Sample usage (with a Html File Control called 'fileToUpload' on the page):  

This sample code below uses the ImportExcel method in the class library code, to have the user browse to the excel file, and then upload it to the server and import it into a DataSet.

string fileName = ((System.Web.UI.HtmlControls.HtmlInputFile)this.fileToUpload).PostedFile.FileName;
if(fileName != "")
{
   try
   {
      // upload the excel file to a temp directory (needs write permissions)
      string uploadPath = Server.MapPath("/Temp/" + fileName.Remove(0,fileName.LastIndexOf("\\") + 1)));
      ((System.Web.UI.HtmlControls.HtmlInputFile)this.fileToUpload).PostedFile.SaveAs(uploadPath);

      // load the excel file into a dataset for processing
      DataSet ds = ImportExcel.ImportExcel(uploadPath);

Export Crystal Report To PDF

Converts a crystal report object into a PDF document that opens in Adobe Acrobat Reader.

Export a DataTable or DataView to Excel

This export method is similar to the common technique of binding a dataset to a datagrid/gridview and rendering the contents to produce a HTML table that Excel can understand.
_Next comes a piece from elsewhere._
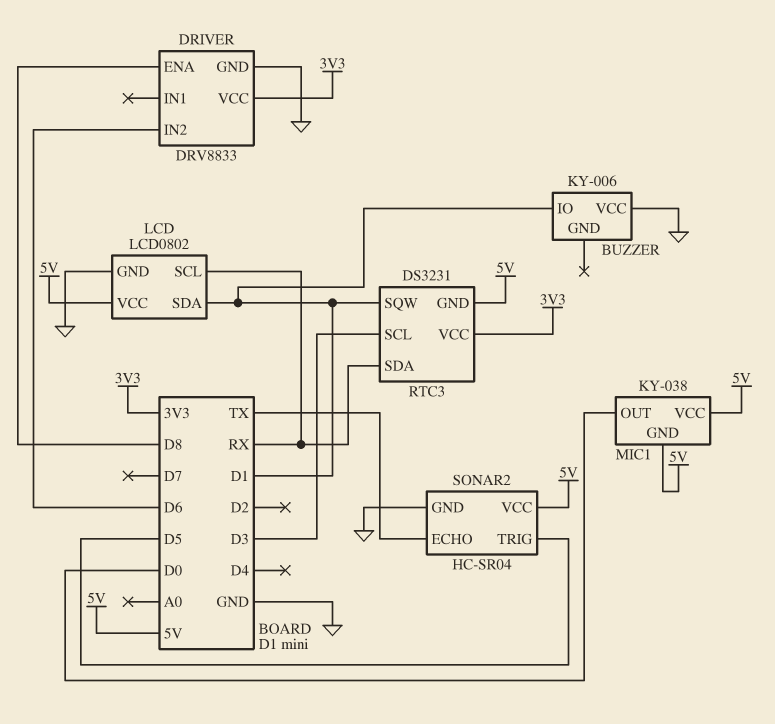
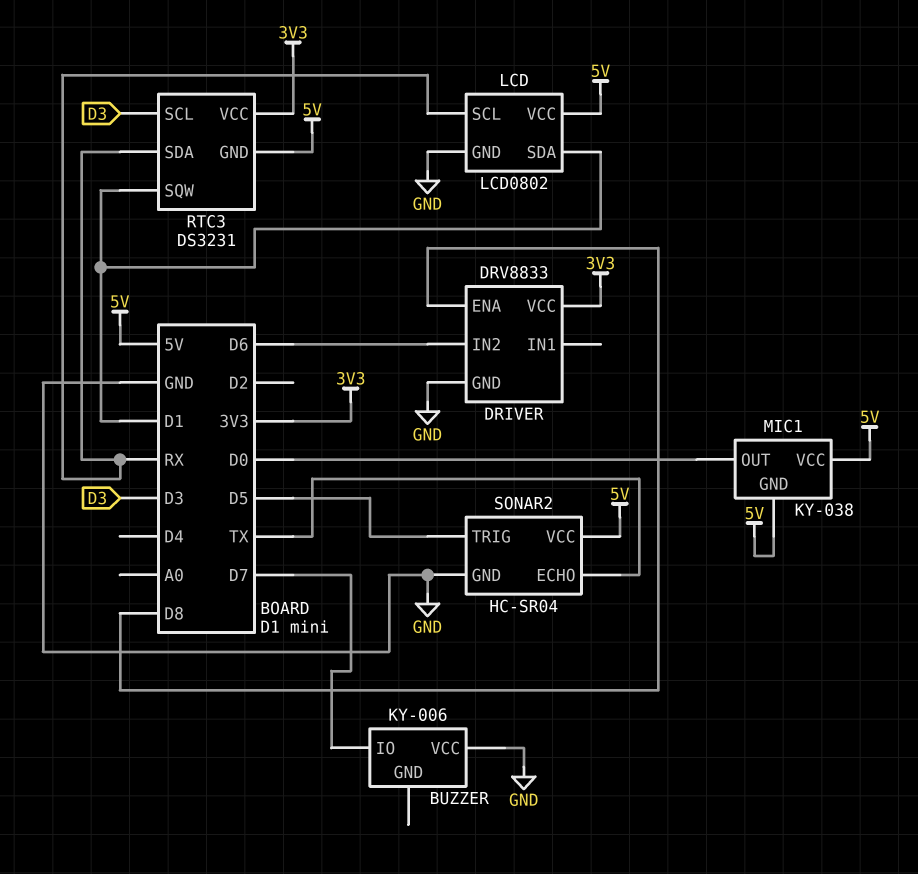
BUZZER pin IO: D1 -> D7

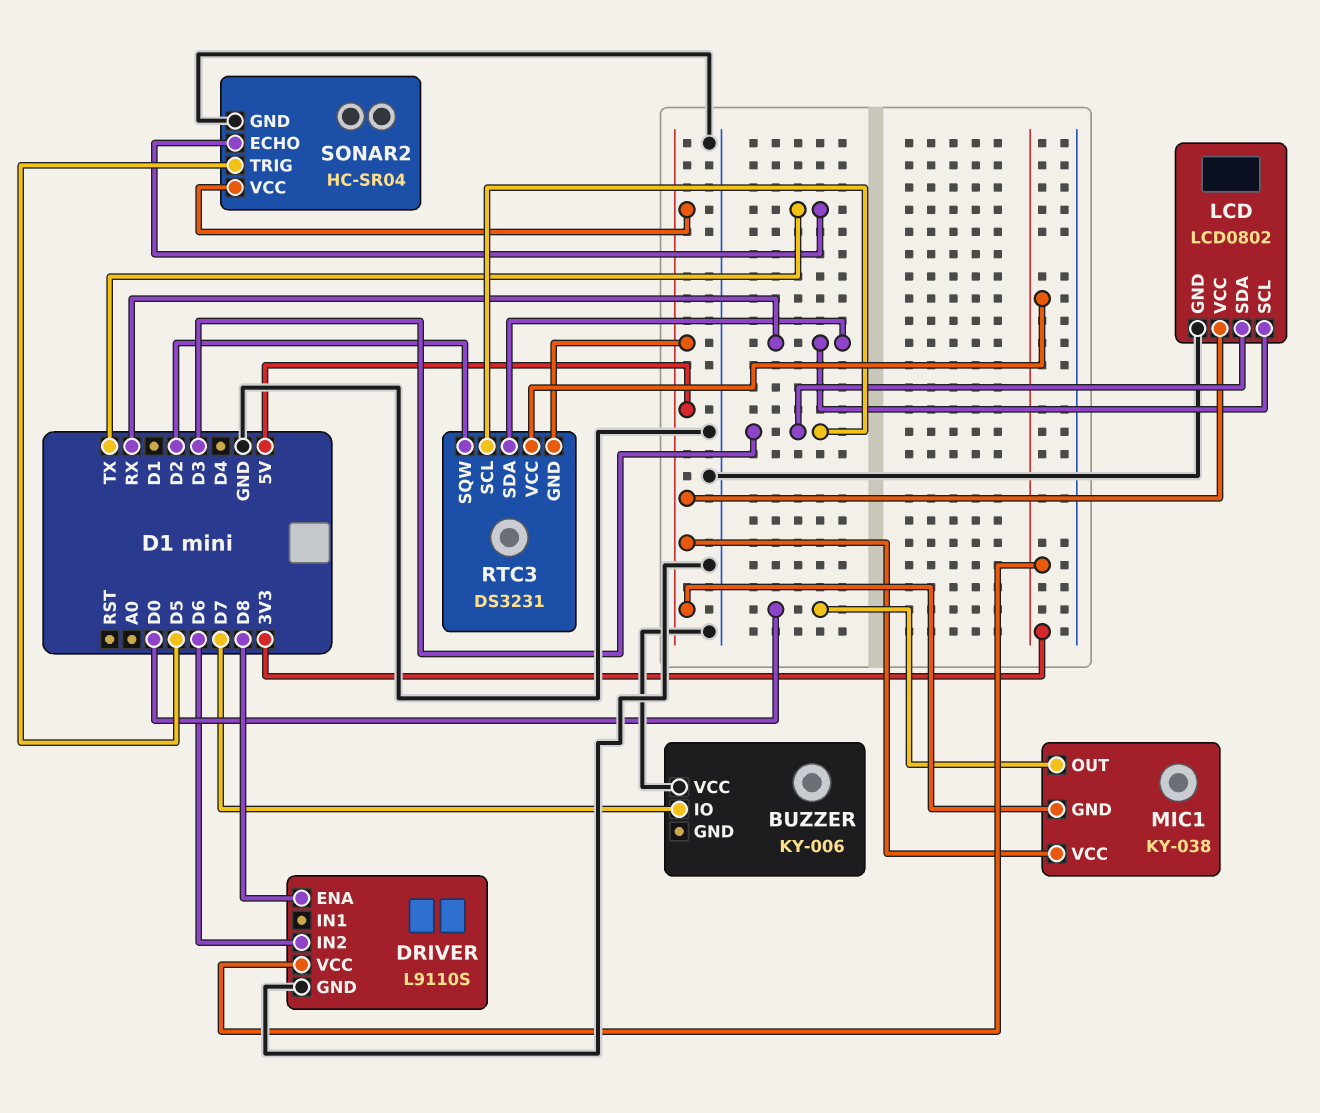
DRIVER: DRV8833 -> L9110S
LCD pin SDA: D1 -> D3
RTC3 pin SQW: D1 -> D2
However the datagrid approach is not reliable if the data contains html characters, e.g. < or >, it produces invalid XML, which causes problems in Excel and OpenOffice. An alternative approach is to derive a GridView control that automatically sets HtmlEncode = true on all the BoundColumns, but this can produce very bloated output where non ASCII characters are represented and Excel will not decode the HtmlEncoded text.  I found the simplest approach is to parse the dataview and write out an XHTML table. This way the output is guaranteed to be valid XHTML, and compatible with Excel and OpenOffice (use the HtmlDocument filter when opening the file). 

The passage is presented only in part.